Resulta que hemos llegado a un punto en Europa en que, no sé si por dejadez,
maldad o simple superpoblación, se ha permitido que unas regulaciones se pisen
entre sí hasta lograr el efecto contrario. Algo así como la Ley Seca de Estados
Unidos, que solo provocó un alza en el crimen organizado.
Antes de seguir
quiero avisarle, querido lector no fumador, que soy de los suyos. Detesto el
humo de los cigarrillos y el ansia de los que se envuelven un pitillo o se lo
sacan del bolso buscando el mechero con la mano y dejando de mirar por unos
segundos a su interlocutor mientras éste le cuenta algo importante. Pero desde
hace algunos años, concretamente desde que empezaron a salir en los cartones de
tabaco las fotografías de heridas, quemaduras, cadáveres y sangre para
ahuyentar a los nuevos fumadores, no puedo evitar cuestionar este tipo de
medidas.
Para empezar,
porque los legisladores parecen tomar a los consumidores por tontos (aunque en
estos momentos tampoco puedo descartar que la mayoría lo sea).
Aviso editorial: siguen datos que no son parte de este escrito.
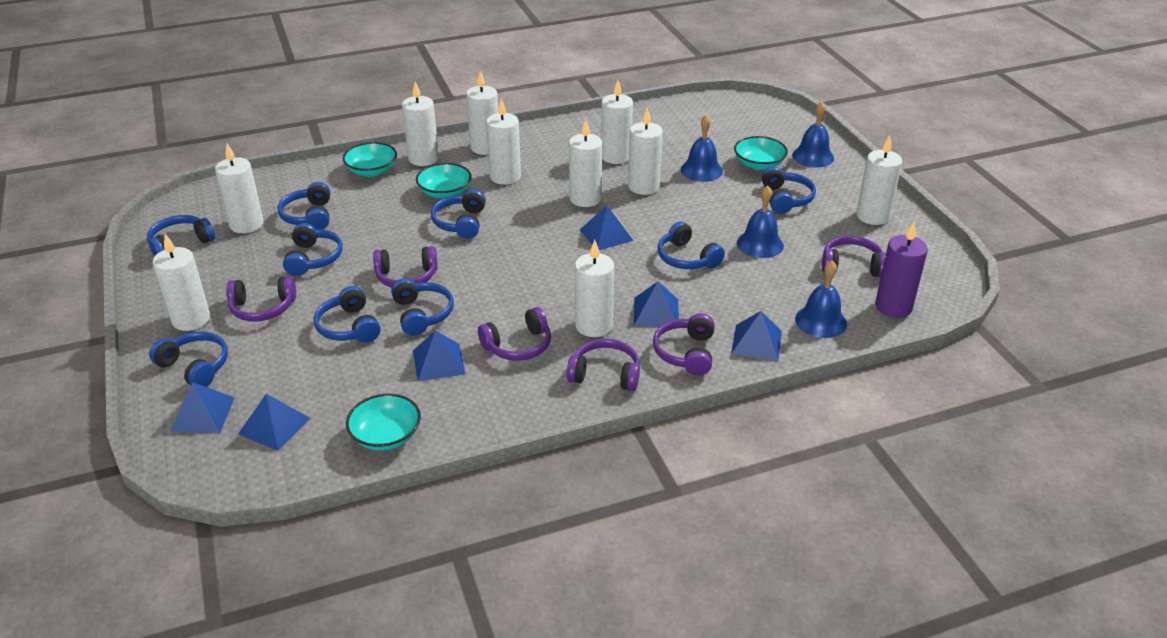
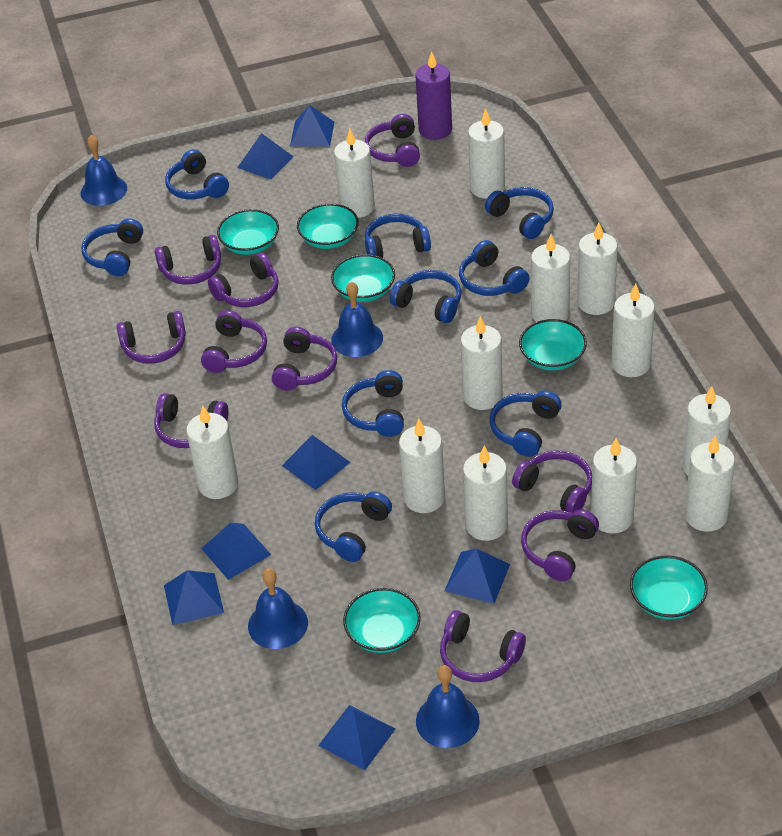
blue pyramid: 6 -> 7
purple headphones: 6 -> 10
turquoise bowl: 4 -> 6
white candle: 10 -> 12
Y es que los
legisladores europeos no son muy distintos de aquellos parlamentarios
españoles, generalmente nacionalistas o comunistas descamisados, que tienen que
llevar espárragos a la tribuna, fotos o banderas para que le entienda el que
para a tomar café en una carretera y mira por un momento TVE. Pero otro motivo
para dudar de la eficacia de estas medidas es que muchos países cuentan con
otros métodos más disuasorios y mucho menos desagradables para combatir el
nocivo consumo de tabaco. Australia, por ejemplo, vende paquetes a un promedio
de 27 dólares y, desde hace dos años, lo hace con un empaquetado totalmente
blanco, sin ningún tipo de color o eslogan y con la mínima información sobre el
fabricante.
ES QUE NADIE
PIENSA EN LOS NIÑOS?
Qué por qué me
afecta tanto esto si no soy fumador? Tengan seguro que no es un tema que me
moleste más que el humo de alguien que camina en la misma dirección que yo con
tres pasos por delante. Pero sí me irrita bastante, teniendo en cuenta que los
paquetes de cigarrillos no son un producto que el gran público desee esconder
como las revistas pornográficas o las bebidas alcohólicas (como es el caso de
Canadá o Estados Unidos). Por no esconderse, no se encuentran siquiera en el
pasillo de los productos del hogar o el carbón y las barbacoas. No señor: se
encuentran en la mismísima caja de los supermercados, junto a los ositos de
Haribo y los Kit Kats. El sitio al que siempre miras mientras pones los
alimentos en la banda y piensas lo que vas a cocinar esta noche.
Admito que es
curioso que me afecte tanto el tema, ya que ni soy fumador ni, por ejemplo,
tengo niños. Pero soy lo suficientemente empático para ponerme en el lugar de
esos menores que, caso de acompañar a sus padres al supermercado, tengan que
tragar con imágenes como las que ilustran este artículo, grabadas ayer sábado
en un Penny de Frankfurt: el pie cosido de un muerto, una mujer escupiendo
sangre o unos pulmones ennegrecidos.
Y es que cuando
era niño, vivía como supongo que vivían la mayoría de ustedes: en una etapa tan
libérrima como feliz. Pero las imágenes, lo visual, siempre fueron para un
chico observador como yo lo que más me impactaba. De ahí que la única
prohibición social que recuerde de verdad de chico, quitando la familia y el
colegio, sea la de las películas 'no recomendadas para menores de 18'. Aquel
sonidito en la tele aún analógica con el circulito rojo apareciendo en la
esquina alta y derecha, justo al comienzo de una película el viernes por la
noche, era como el de una bombilla que me introdujera poco a poco, cada fin de
semana, en el mundo adulto. Aunque al final casi nunca fuera para tanto.